Onto a happier note… Not long ago I asked a friend who moved to New York earlier this year what he thought about living in the city. He responded by saying that at times, the city can make you feel the lowest of lows. But at others, like walking home at night, you look up to the sky, take in the cool night air and feel that you’re living in the best city in the world.

So far, my experience has been more of the latter. I’m still trying to wrap my head around it, but upon moving to New York, my prevailing feeling is that the city is a living, breathing entity; a massive colossus of concrete. And its life force is the collective population of its 8.2-million people, always moving and dynamically interacting.

What sets New York apart from other places is its personality and charm; it has character, and everything feels real here. Real people, real places, real life. They’re all part of something I like to call "the three Ps": people, promises, and possibilities. And they’re all interrelated.

The people are largely what make New York New York. As the ultimate melting pot of culture, it’s a people watcher’s dream. On the subway alone you’ll see members of every race, age, country, class, gender, transgender, and so on. And the best part is that nobody cares. There’s no racism, no discrimination. Nobody cares about the different colors of our skin or our other petty differences that are given more attention elsewhere, because none of it matters. In New York, there are bigger concerns and ambitions that simultaneously bring people together and send them on their way, as is evident on the subway every day. The city’s driven by opportunity and individualism, but as New Yorkers, there’s also a palpable sense of unity—that we’re all in it together.

Then there are the possibilities. With so many different types of people and things to do, the possibilities seem endless here. You never know when you might run into Tim Robbins or what random thing you might get into on a Saturday night. The possibilities are completely open and invigorating. In a sense, living here feels a lot like being in college, especially not having to worry about getting a DUI as you stumble home from the bar. And judging by the sheer amount of drinking that people do here, it does indeed feel very much like being back in college :)

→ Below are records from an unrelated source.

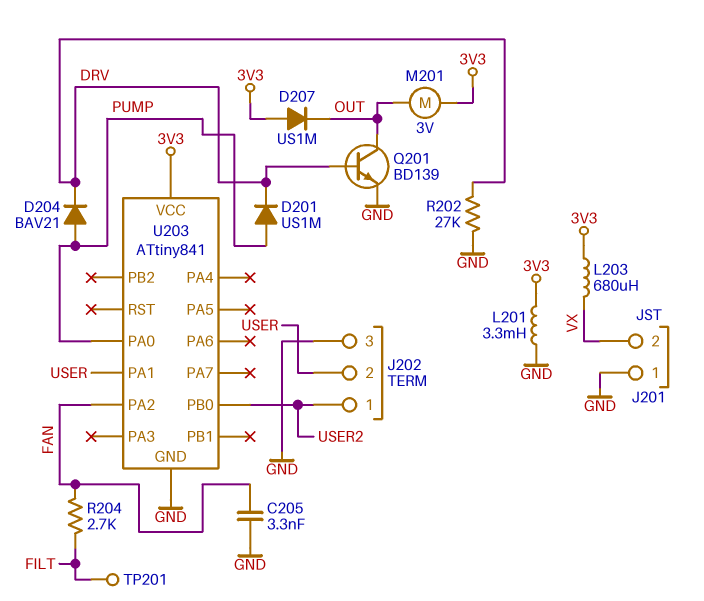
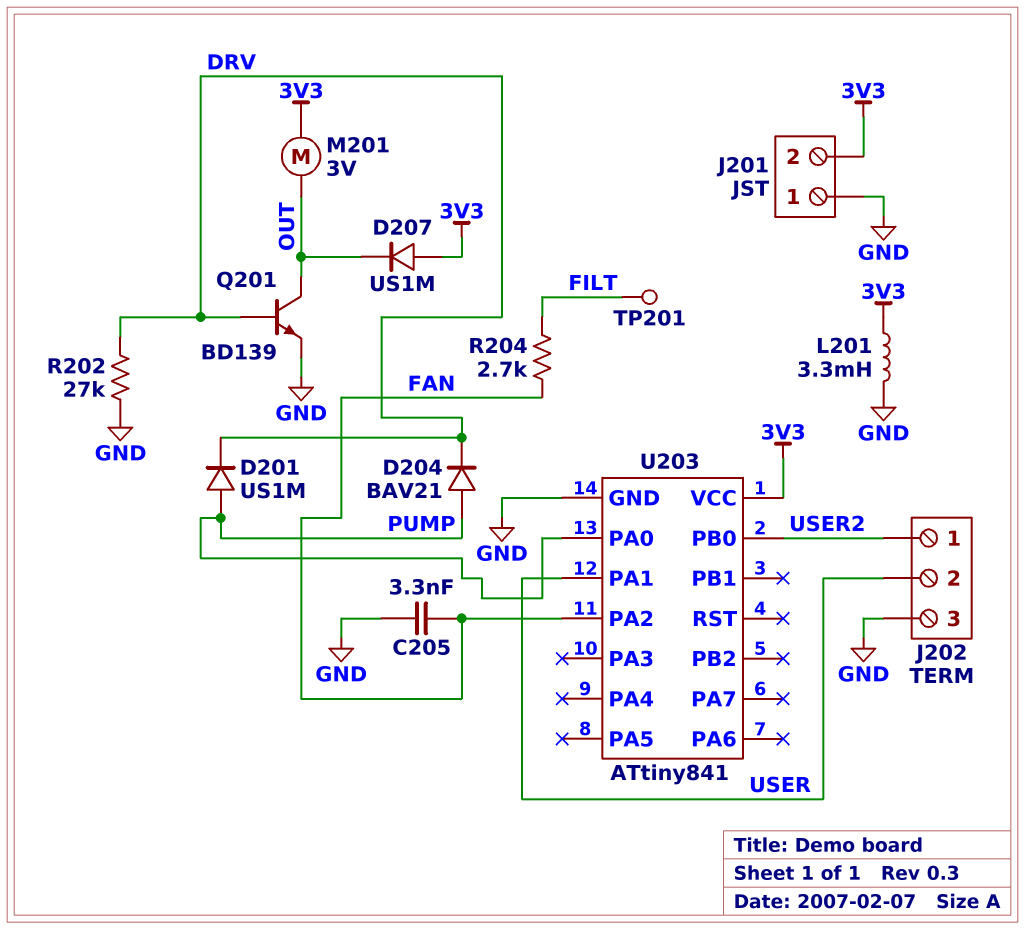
J201 pin 2: VX -> 3V3
L203: 680uH (3V3, VX) -> none

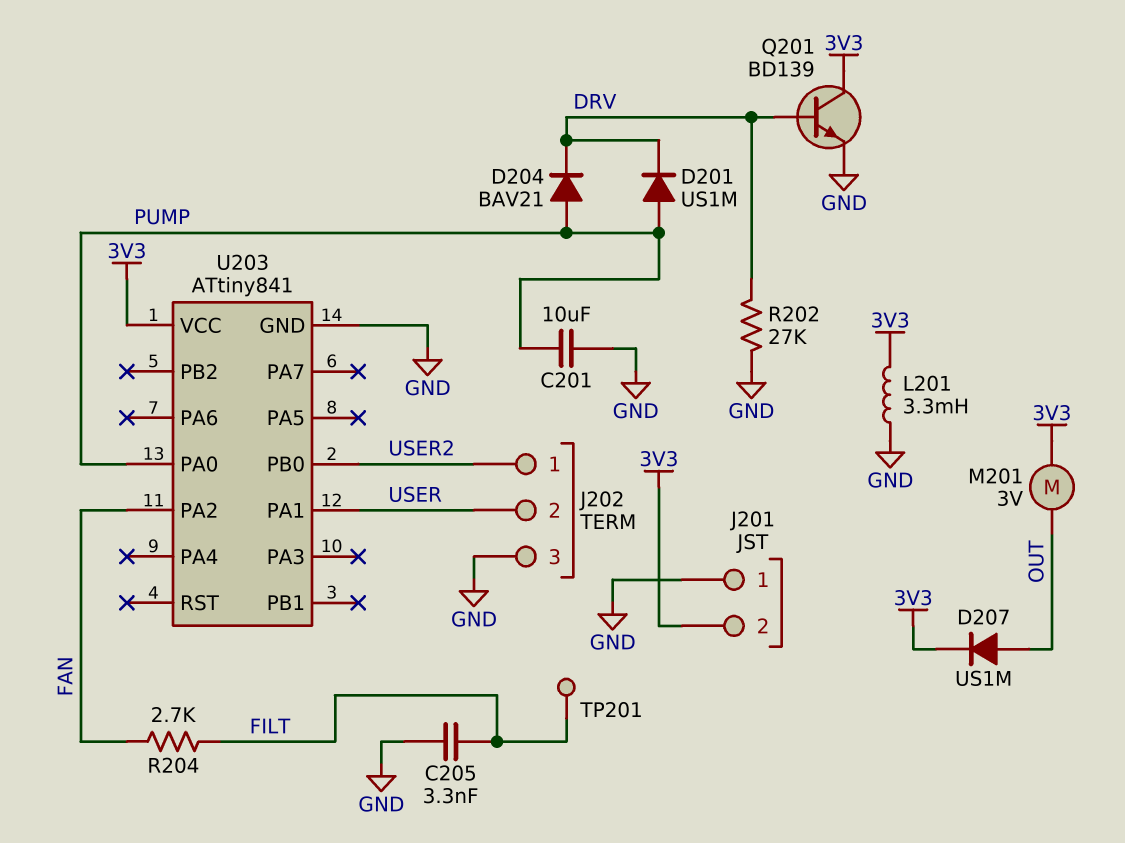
C201: none -> 10uF (GND, PUMP)
C205: 3.3nF (FAN, GND) -> 3.3nF (FILT, GND)
D207: diode US1M (A 3V3, K OUT) -> diode US1M (A OUT, K 3V3)
Q201: NPN BD139 (B DRV, C OUT, E GND) -> NPN BD139 (B DRV, C 3V3, E GND)

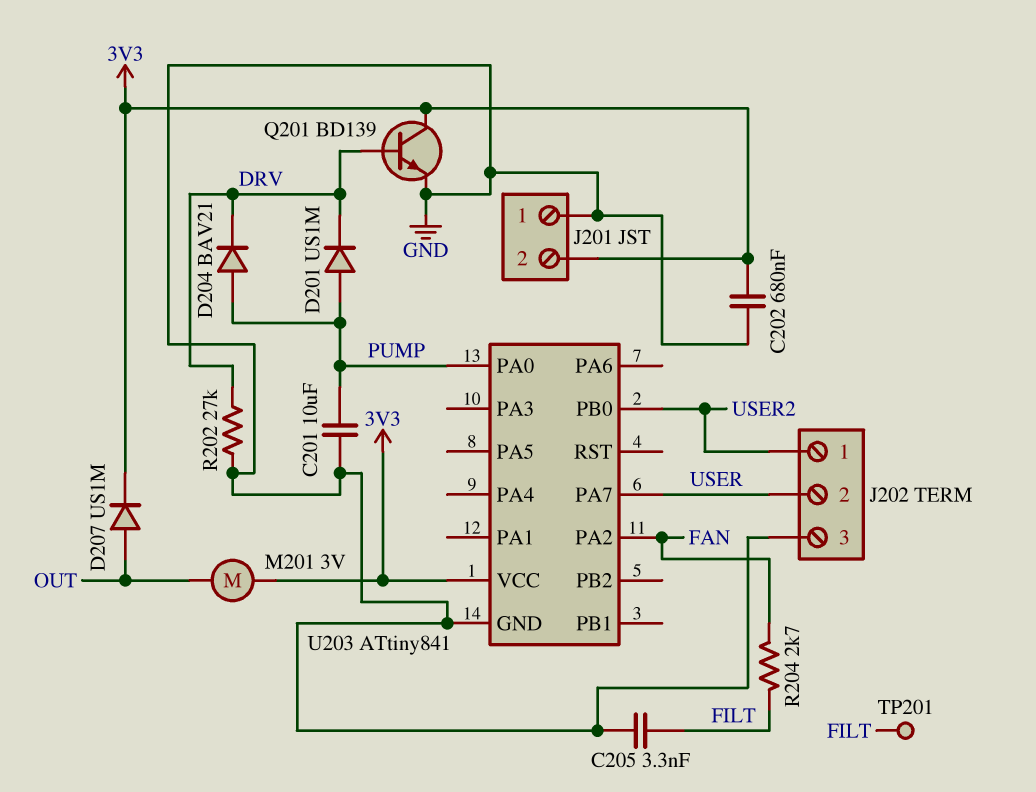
C202: none -> 680nF (3V3, GND)
L201: 3.3mH (3V3, GND) -> none
U203 pin PA1: USER -> none
U203 pin PA7: none -> USER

I’ve noticed that people who’ve never been to New York City have the perception that the city is this dark, cold, dangerous place (as is often portrayed on TV and in the movies). I, too, had that perception before I’d ever visited. Apparently the city was that way before Rudy Giuliani was mayor and proceeded to clean up the streets. Like any city, NYC has its bad parts, but for the most part, Manhattan is now one of the safest places in the U.S. And while it can be cold, it was also about 55° and sunny on December 28th (for what it’s worth in this hottest year ever).

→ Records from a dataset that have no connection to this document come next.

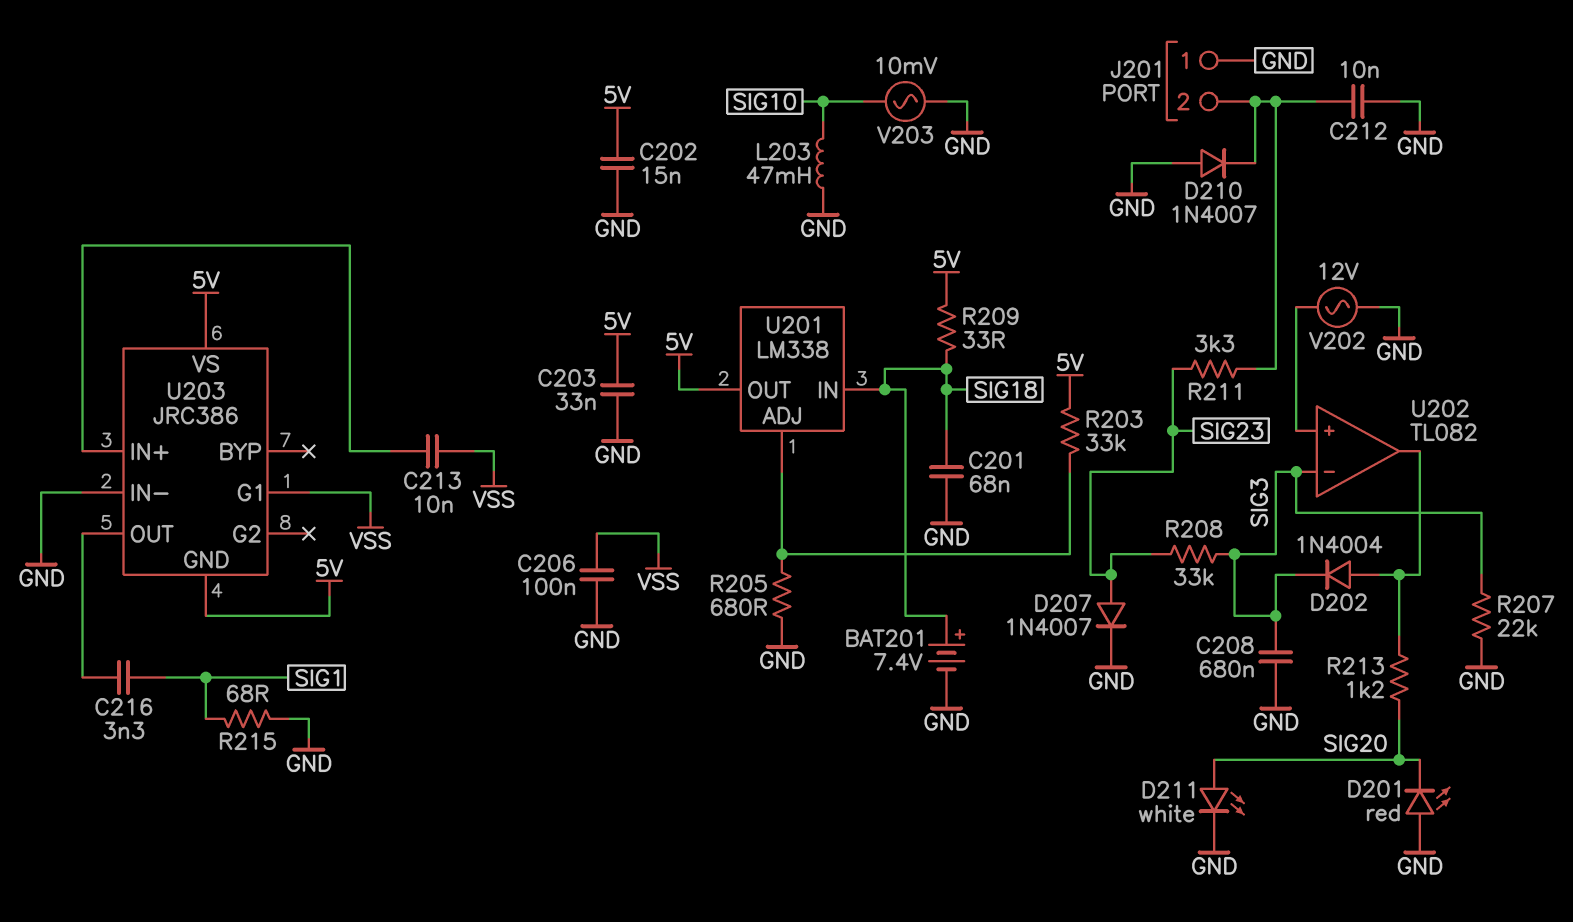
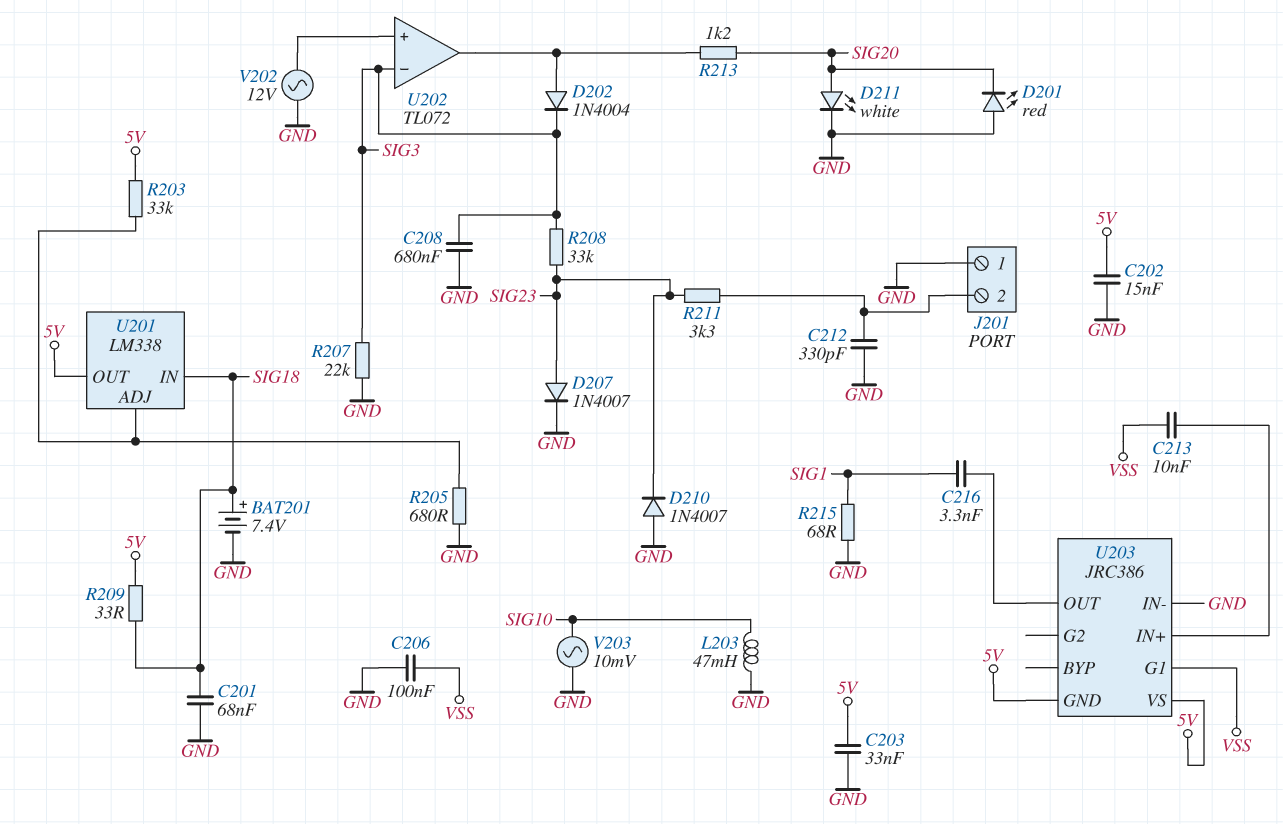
C212: 10nF (GND, J201/2) -> 330pF (GND, J201/2)
D210: diode 1N4007 (A GND, K J201/2) -> diode 1N4007 (A GND, K SIG23)
U202: TL082 -> TL072

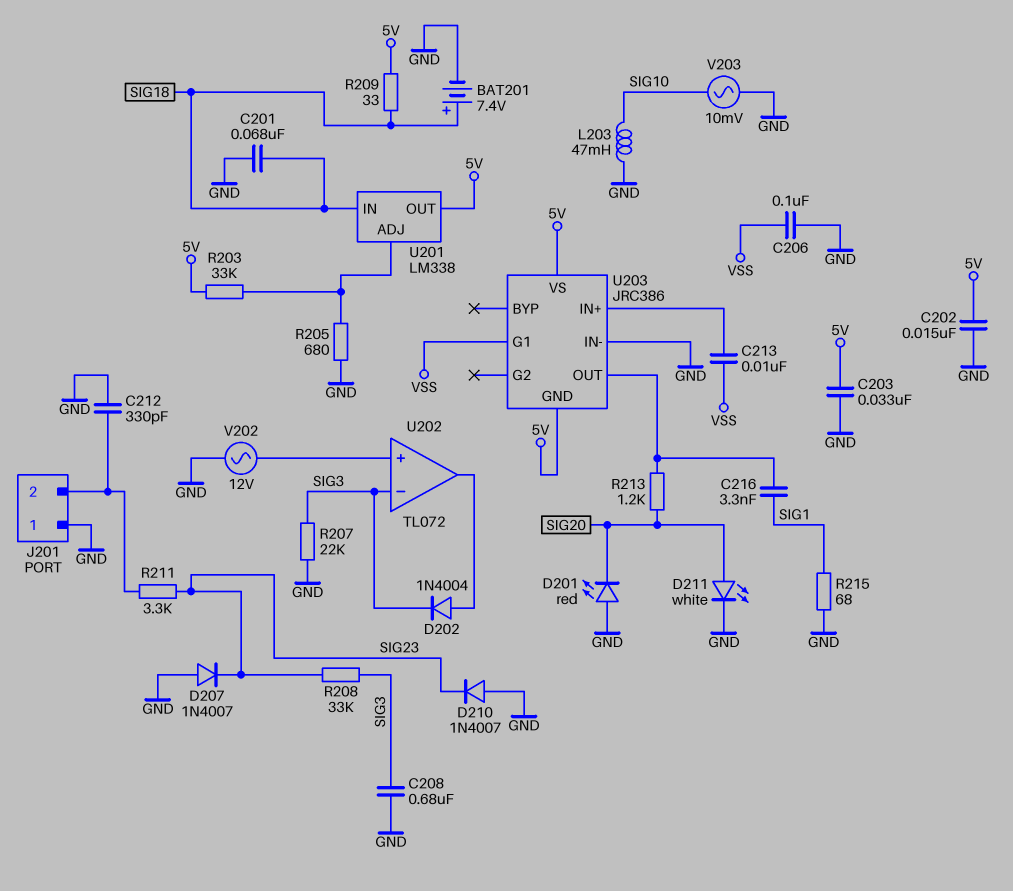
D207: diode 1N4007 (A SIG23, K GND) -> diode 1N4007 (A GND, K SIG23)
R213: 1.2k (SIG20, U202/out) -> 1.2k (SIG20, U203/OUT)

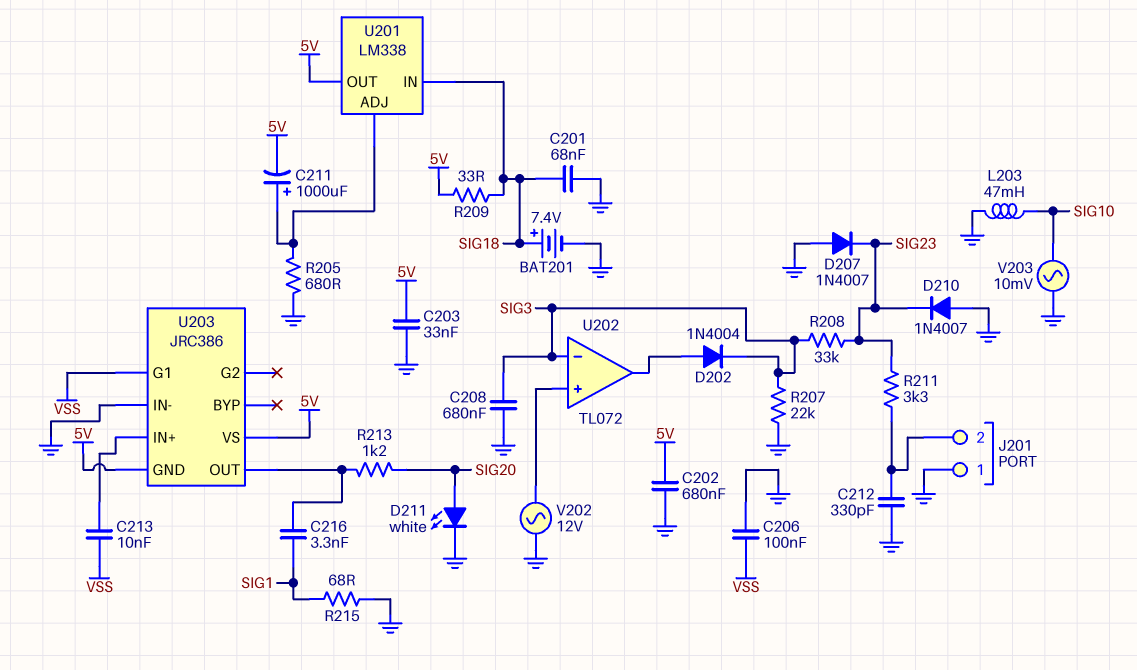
C202: 15nF (5V, GND) -> 680nF (5V, GND)
C211: none -> 1000uF (plus U201/ADJ, minus 5V)
D201: LED red (A GND, K SIG20) -> none
R203: 33k (5V, U201/ADJ) -> none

The other common misconception is that New Yorkers are not friendly people. From who I’ve met so far, I can’t confirm this to be true. I will say that New Yorkers are not as openly and immediately hospitable as, say, your average Southerner, who will usually flash a friendly smile and a quick hello as you pass them by. But most locals are still helpful and respectful as people would be anywhere. And again, there’s that feeling that we’re all in it together. New Yorkers and transplanted New Yorkers all understand what it’s like to be lost in the city, and don’t have a problem telling you where Hudson Street is or where to get on the C train.

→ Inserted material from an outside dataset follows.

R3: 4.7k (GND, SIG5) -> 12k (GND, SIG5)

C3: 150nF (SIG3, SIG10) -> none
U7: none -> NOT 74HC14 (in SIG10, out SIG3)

All that being said, New York obviously isn’t for everyone. Even I had the same initial feeling that most people have after visiting for the first time: “It’s a nice place to visit, but I could never live there.” And here I am.

It’s true that you sacrifice some peace, space, and money by living in New York, but for most people who are here, the rewards are greater, and the future is promises. And for me, the best part is knowing that at this time in my life, I’m where I’m supposed to be.


...and I thank the Lord for the people I have found
I thank the Lord for the people I have found.

Sunday, December 16, 2007

Buddy


And now I will tell you the story of Buddy the Cat.

It was a rainy Saturday night on May 4, 2006 when I returned home around midnight. Little did I know that a stray black cat was watching eagerly from the parking lot as I entered my apartment.

Shortly after getting inside, I heard an odd animal noise outside my front door. As I got closer, I realized it sounded like a cat meowing. Cautiously, I creaked the door open to find just such an animal looking up at me with bright yellow eyes.

At that moment we were both unsure about what to do. The cat obviously wanted to seek shelter from the storm, but could he trust me? I was skeptical about allowing any creature to enter my apartment, but I didn’t want to turn away what appeared to be a friendly cat in need.

After a few seconds, the cat entered my apartment and began surveying the scene. Would this be a suitable place to stay for the night?

Immediately I called my girlfriend at the time, who had cats of her own. She would know what to do.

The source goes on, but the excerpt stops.